Para evitar acidentes, o especialista reforça os principais cuidados:

•        Nunca deixe crianças sozinhas na cozinha ou perto de fontes de calor;

•        Panelas devem estar sempre com os cabos virados para dentro do fogão;

•        Evite que crianças manipulem líquidos quentes, velas, fósforos ou isqueiros;

•        Produtos inflamáveis, como álcool, devem ser mantidos fora do alcance.

<><> Período de festas juninas aumenta os riscos

O período de festas juninas acende um alerta importante sobre os riscos de queimaduras, já que é comum a maior exposição a fogueiras, fogos de artifícios e balões ilegais.
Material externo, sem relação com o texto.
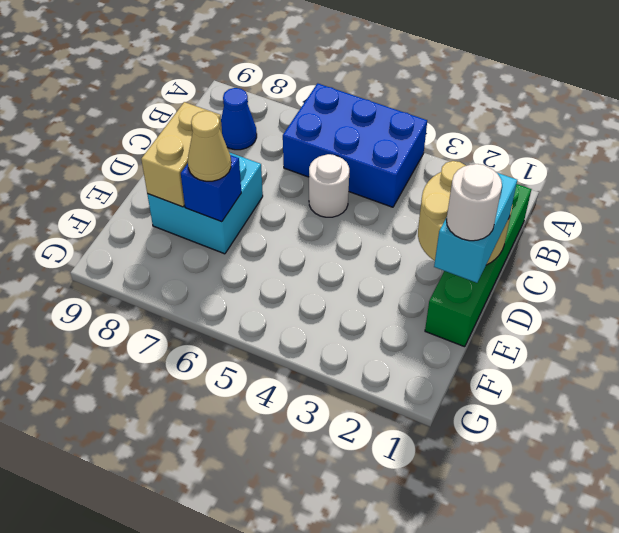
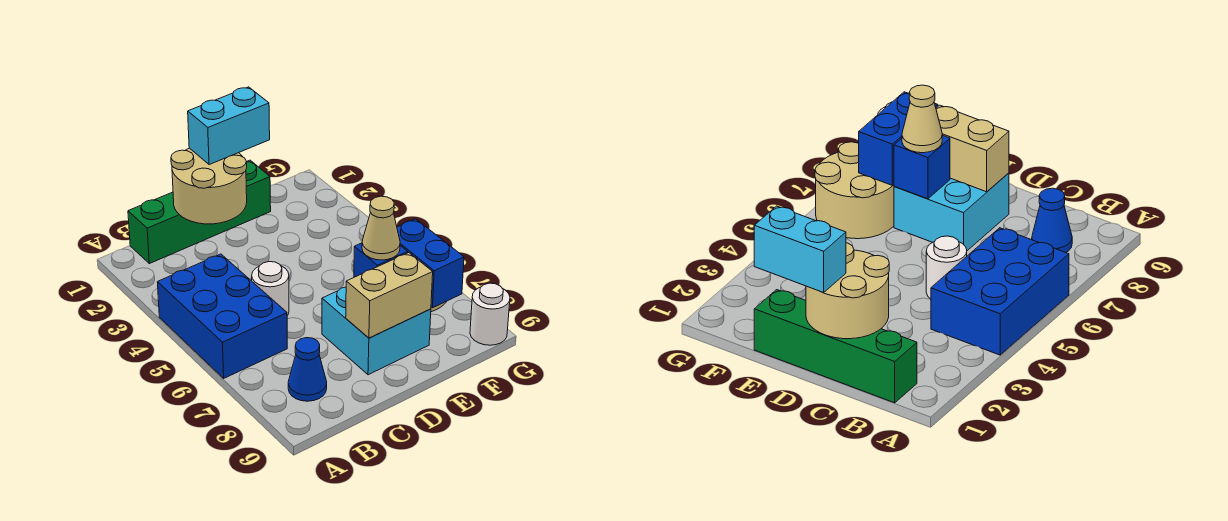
white round brick E1 level 4 -> white round brick G9 level 1
none -> tan round brick F6:G7 level 1
none -> blue brick F7:F8 level 2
Segundo a Sociedade Brasileira de Cirurgia da Mão (SBCM), em 2024, mais de 34 mil atendimentos por queimaduras foram realizados no país durante os meses de festa junina, sendo as mãos as regiões mais afetadas, com lesões de segundo grau, deformidades permanentes ou até amputações.

"As mãos são as principais vítimas nos acidentes com fogos de artifício, justamente por serem a área de contato direto. O ideal é nunca acionar um rojão manualmente. O uso de dispositivos com acionamento remoto é uma medida simples que pode evitar mutilações graves”, diz o ortopedista Luiz Mandarano, diretor da SBCM.
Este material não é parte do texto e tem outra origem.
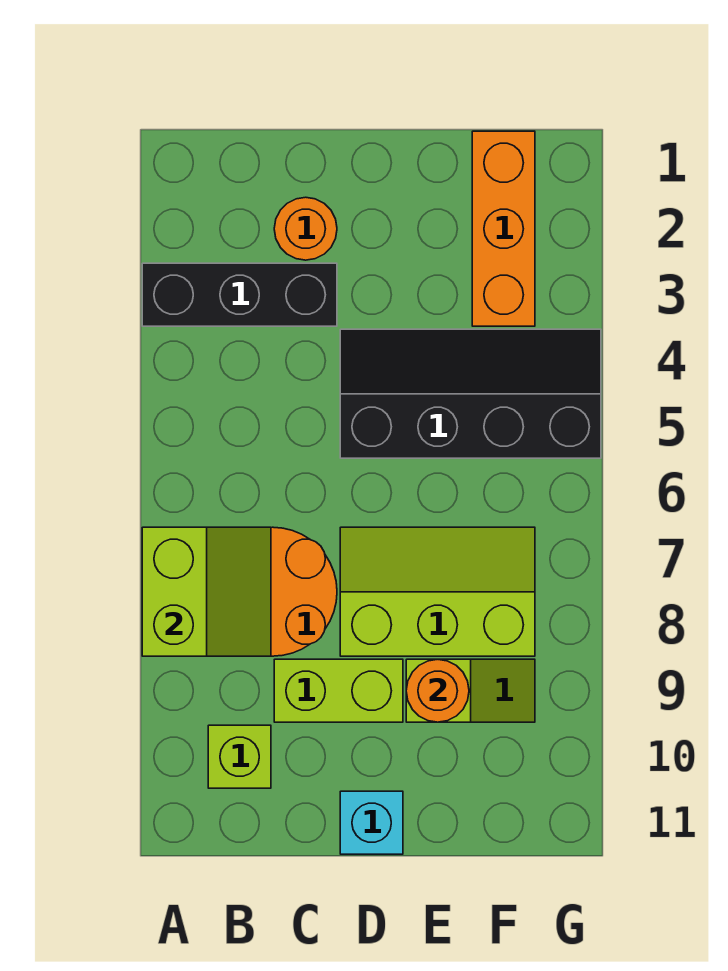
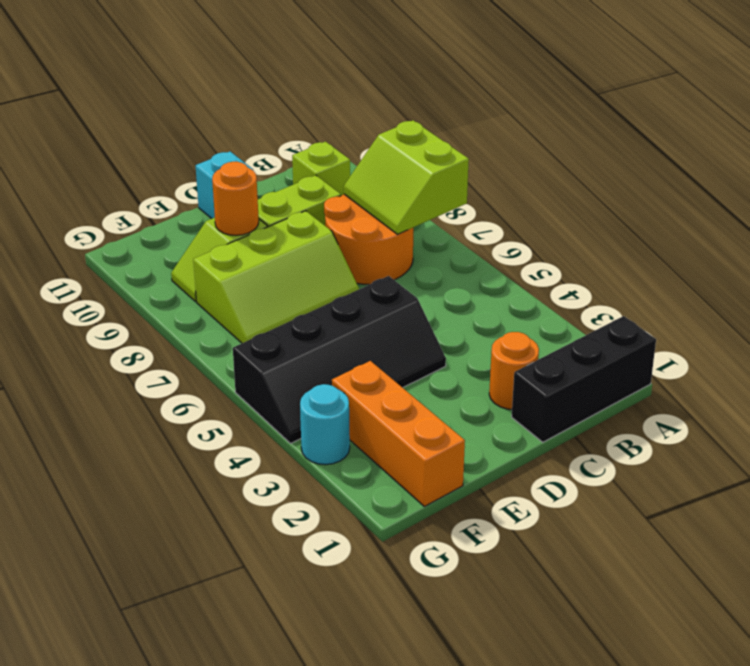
black brick A3:C3 level 1 -> black brick A1:C1 level 1
none -> cyan round brick G3 level 1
Por isso, é importante tomar alguns cuidados ao confraternizar em festas de São João. Por exemplo, o fogo deve ser aceso em ambientes abertos e bem ventilados, e nunca em ambientes fechados, varandas ou espaços com cobertura. Mesmo em locais apropriados, é essencial manter uma distância segura e restringir o acesso de crianças e animais ao redor da fogueira.
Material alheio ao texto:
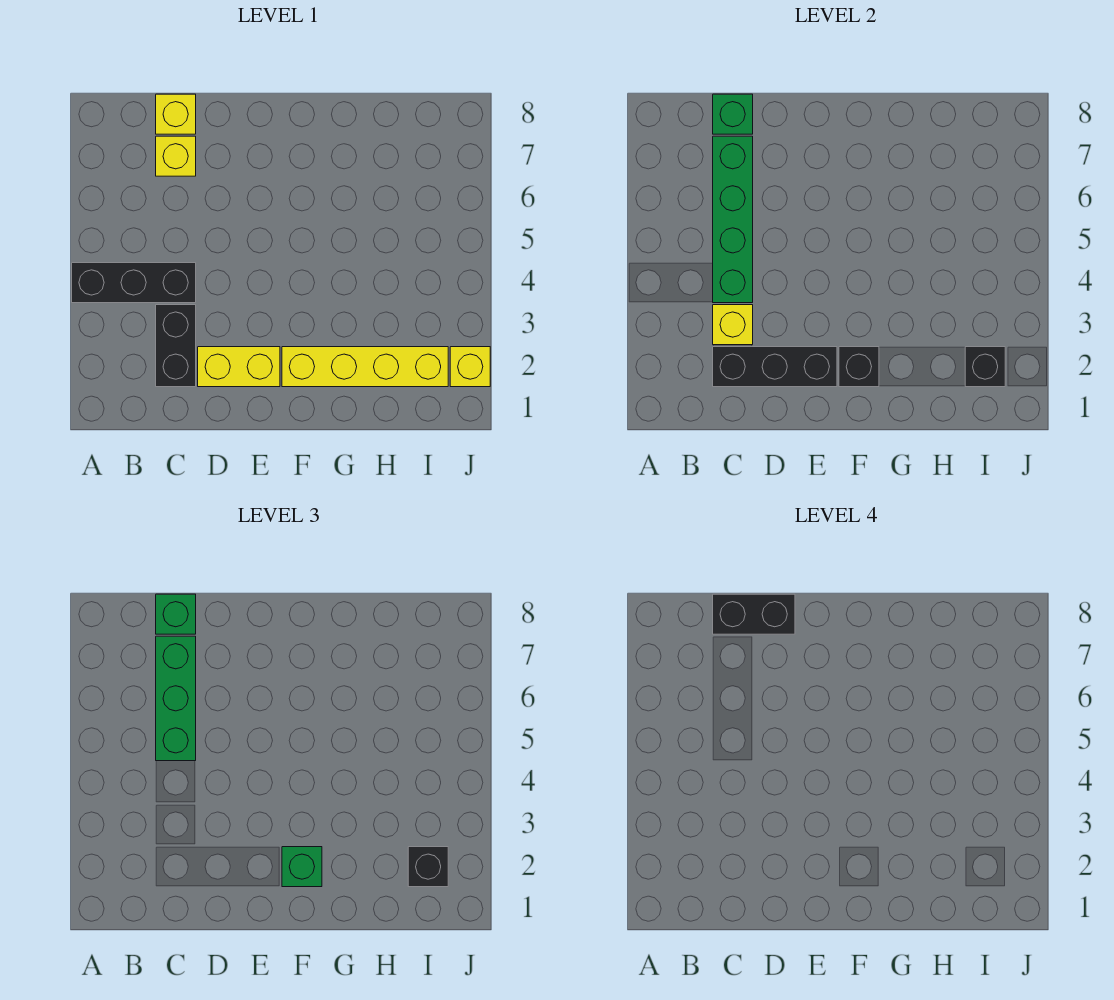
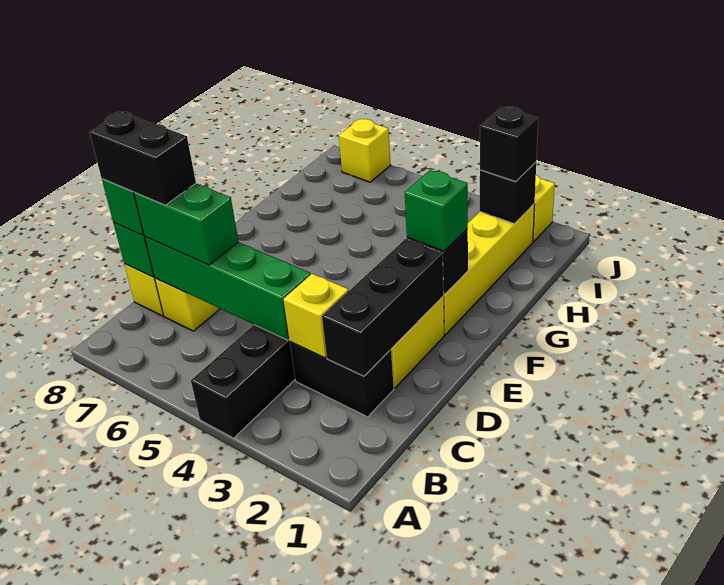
green brick C5:C7 level 3 -> green brick C6:C7 level 3
black brick C8:D8 level 4 -> black brick C7:C8 level 4
none -> yellow brick J7 level 1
Especialistas também orientam a não utilizar substâncias inflamáveis para acender o fogo, como álcool ou gasolina, pois podem provocar explosões e queimaduras graves. Em eventos públicos ou privados que utilizam fogueiras, o ideal é que a estrutura seja montada por profissionais capacitados, com acompanhamento e sinalização adequada.

Os mesmos cuidados valem para fogos de artifício. "O manuseio de fogos deve ser feito apenas por adultos, sempre com produtos certificados por órgãos competentes. Itens como bombinhas e rojões não devem, em hipótese alguma, ser entregues a crianças", afirma Letícia Jacome, clínica geral do Hospital Alemão Oswaldo Cruz.

Mandarano ainda reforça que: "Hoje já existem tecnologias que permitem disparos seguros e à distância. Sempre que possível, prefira assistir aos fogos em vez de manuseá-los", alerta.

<><> O que fazer em casos de queimaduras?

Em casos de queimaduras leves, é possível aliviar os sintomas lavando a área afetada com água corrente fria por, pelo menos, 10 minutos. Receitas caseiras, como manteiga, pasta de dente ou pó de café -- popularmente associados como "tratamentos" para queimaduras -- devem ser evitadas. "Essas práticas populares podem agravar a lesão e dificultar o tratamento", ressalta Jacome.

Se a queimadura apresentar bolhas, dor intensa, pele esbranquiçada ou escurecida, é sinal de maior gravidade e é preciso procurar atendimento médico imediato, principalmente no caso de crianças.

"Cuidar de uma criança com queimaduras exige uma estrutura de atendimento multidisciplinar que tenha experiência tanto em minimizar sequelas como também conte com orientação voltada para o aspecto psicológico do acidente", afirma Molina.